I sympathize with anyone who's gone through a divorce and only gets to see their child once in a while. I was somewhat lucky. The divorce that I went through, wasn't very ugly itself. However, the end result is that I don't get to see my son nearly as much as I would like. Of course, no matter what, whichever of us actually had custody of him, the other wouldn't have seen him enough. There's no nice way to split a child when both parents actually love him and want him. That was our biggest problem. The only thing that held our marriage together is that neither of us wanted to be away from our son.
Now, I only have him every other weekend. We did work it out where I get him 5 weekends every 2 months, which amounts to an extra 4 weekends a year over the parents that only have a strictly every other weekend deal set up, but it's still not nearly enough. For 2 weeks I miss him very dearly, and then when I have him, the hardest thing for me not to do is to smother him. I really just want to spend every moment being with him and doing exactly what he wants. I can't because I have to be a good parent and teach responsibility and help him to grow. So it ends up that I get to have a small slice of actually being with him perfectly, the rest of the time I am trying to be a good dad and keep teaching him and being an example for him.

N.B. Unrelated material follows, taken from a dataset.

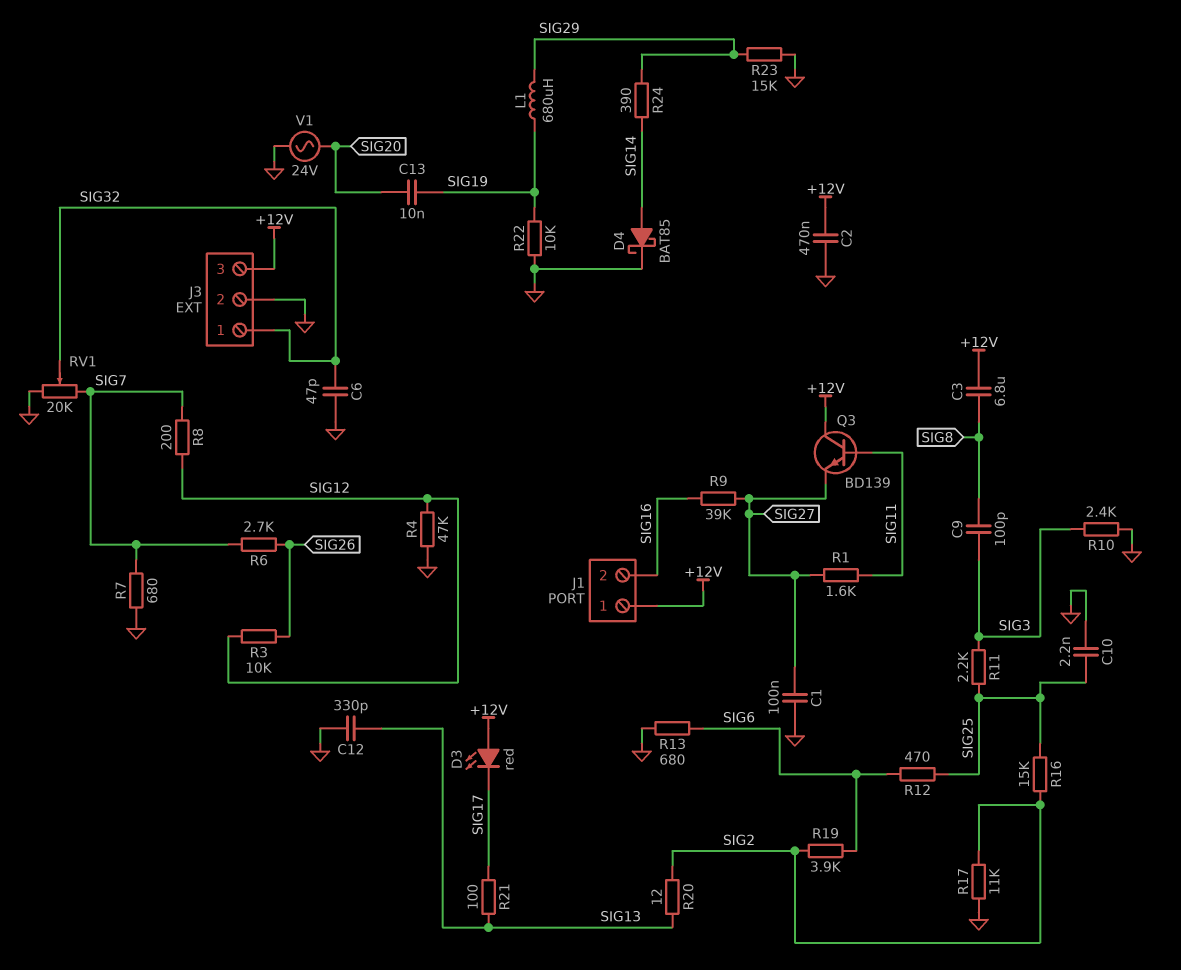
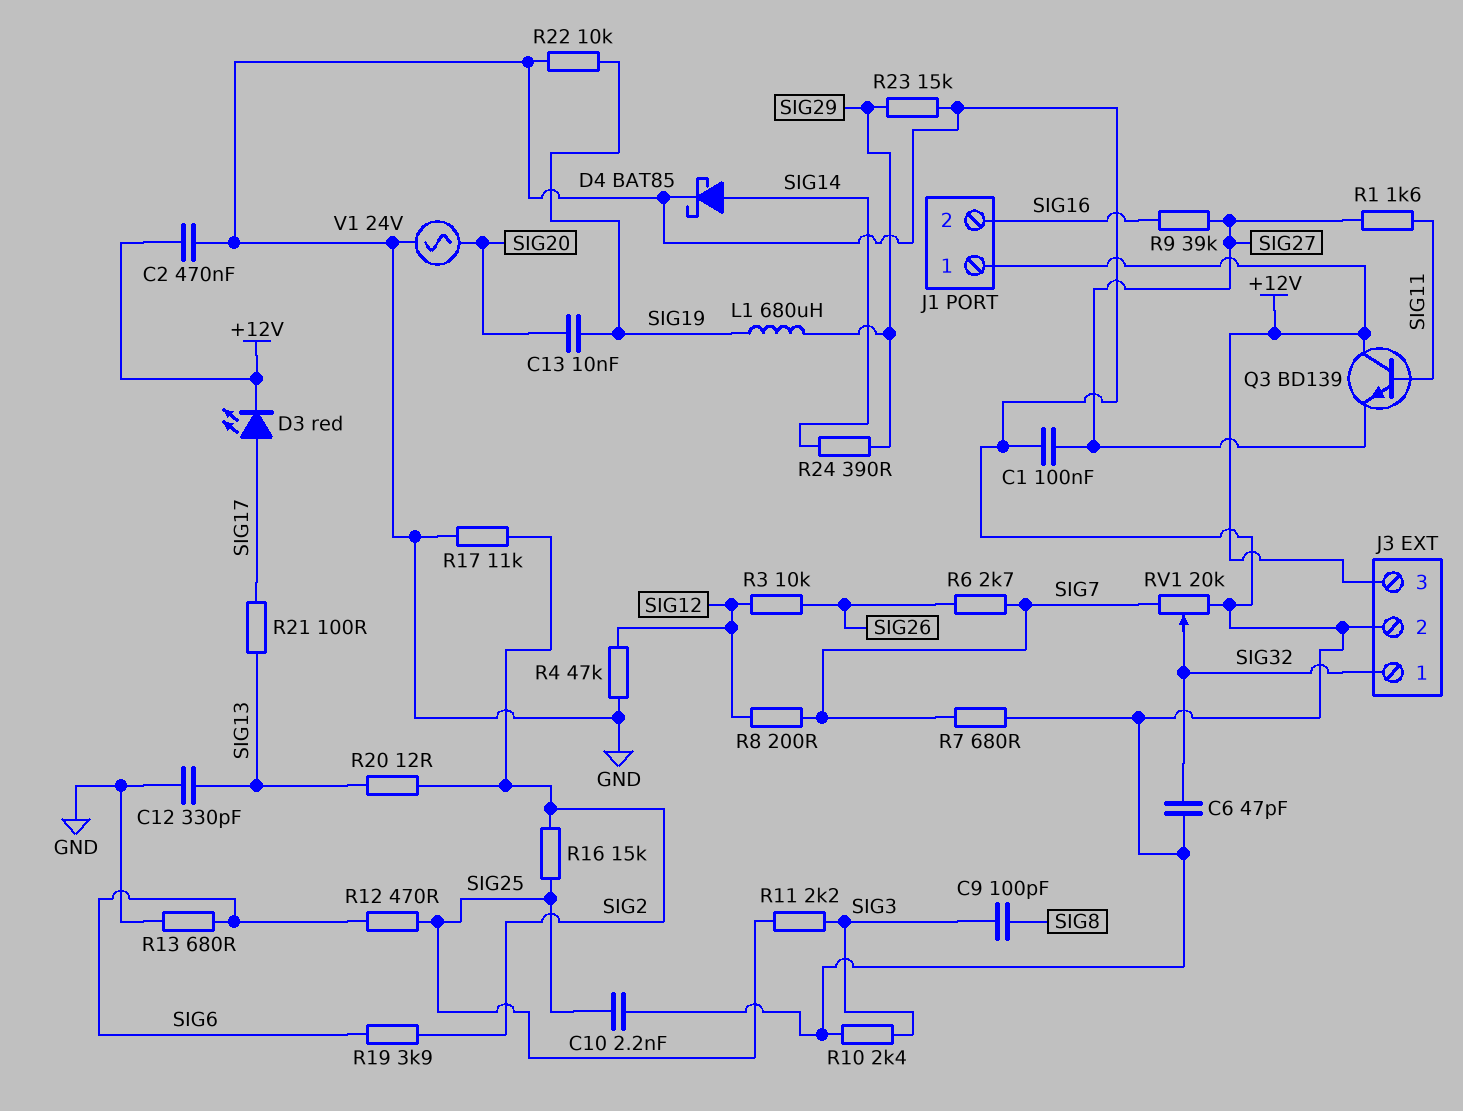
C3: 6.8uF (+12V, SIG8) -> none
D3: LED red (A +12V, K SIG17) -> LED red (A SIG17, K +12V)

I took him back to his mom tonight. and I had a hard time with it, becausee I love him very much and want to be with him. I sometimes sit and think about all of the things that I miss by not being with him. But then I have to remind myself that having forced myself to be with him mom any longer would have only made it worse on him. He would have had both parents, but he would not have seen them love each other.
We had a great weekend. He wanted to watch football. It was practically the first thing he asked to do when I got him late Friday night. We did too. We watched Notre Dame lose on Saturday and the Bears win on Sunday. He had a blast watching football with dad.